21-09-11 - Joni: Robertson errou ao justificar o divórcio por causa da doença de Alzheimer
Joni Eareckson Tada, defensora Cristã da deficiência, denuncia a declaração religiosa emitida por Pat Robertson, de que pode ser justificável uma pessoa divorciar-se de um cônjuge que tenha a grave doença de Alzheimer.Joni diz que ficou "espantada" com a declaração de Robertson transmitida recentemente no seu programa Clube 700. Robertson disse que não obstante os casais terem votado continuar casados toda a vida, a doença de Alzheimer é "uma espécie de morte ", que pode sancionar o cônjuge divorciar-se e procurar nova companhia.
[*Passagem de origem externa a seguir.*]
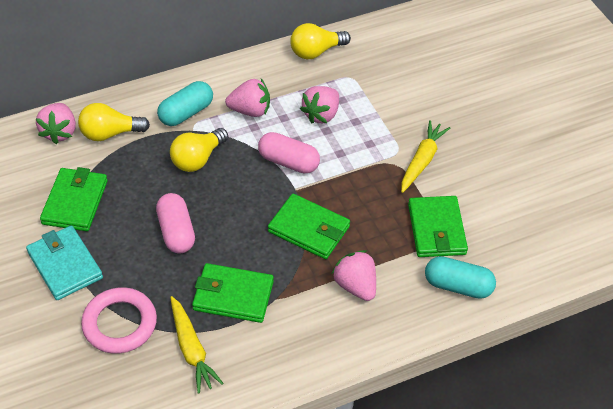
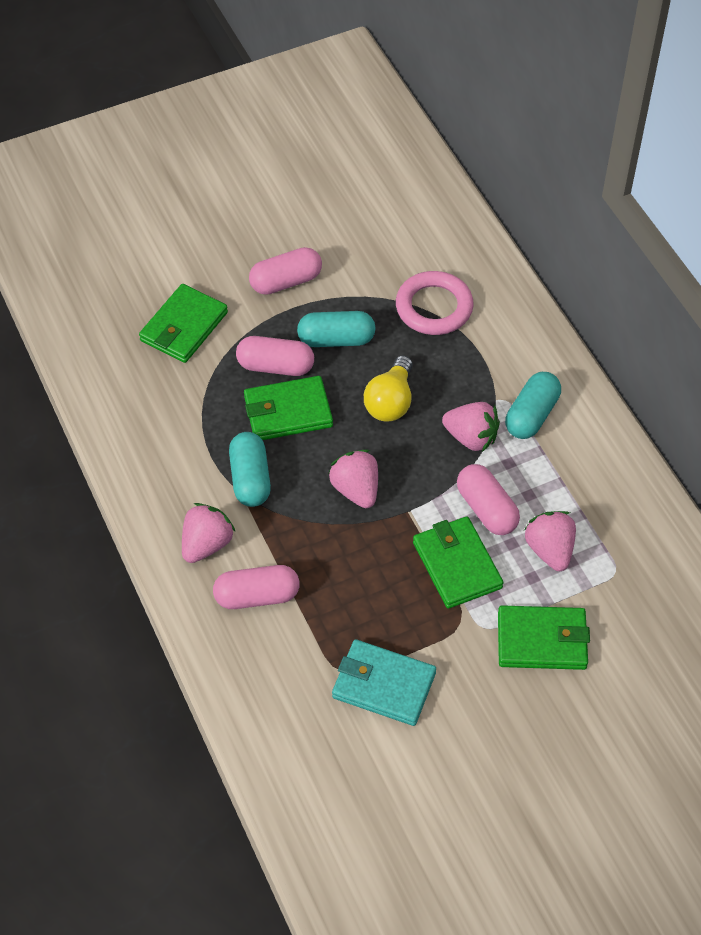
pink capsule: 2 -> 4
turquoise capsule: 2 -> 3
yellow carrot: 2 -> 0
yellow light bulb: 3 -> 1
"Pat Robertson pode ter alguns pontos de vista muito subjectivos sobre quando é que acha que uma pessoa 'morre', mas a ciência prova que ele está errado", diz ela à Associated Press. "Há uma realidade objectiva de que a pessoa com a doença de Alzheimer ainda está viva, ainda respira."
Joni, que tem sido tetraplégica desde que quebrou o pescoço num acidente de mergulho em 1967, indica que o casamento é um compromisso vitalício. "Deus sabe que quando se tem uma deficiência, uma deficiência grave e catastrófica como a doença de Alzheimer, o compromisso é testado", diz. "Graças a Deus que há votos muito sérios feitos perante Ele, onde nos comprometemos a estar ao lado do nosso cônjuge, na doença e na saúde, até que a morte nos separe".
Ela sugere que Robertson deveria tomar os votos de casamento mais a sério. "O que é que ele crê que são os votos numa cerimónia de casamento? Os votos são solenes, os votos são sérios - e são feitos para ser levados a sério se um casal passar pela provação de uma deficiência."
Ela diz que quando um líder Cristão, como Robertson "vê o casamento numa escala variável, isso envia um terrível sinal a milhões de casais que lidam diariamente com lesões e doenças catastróficas."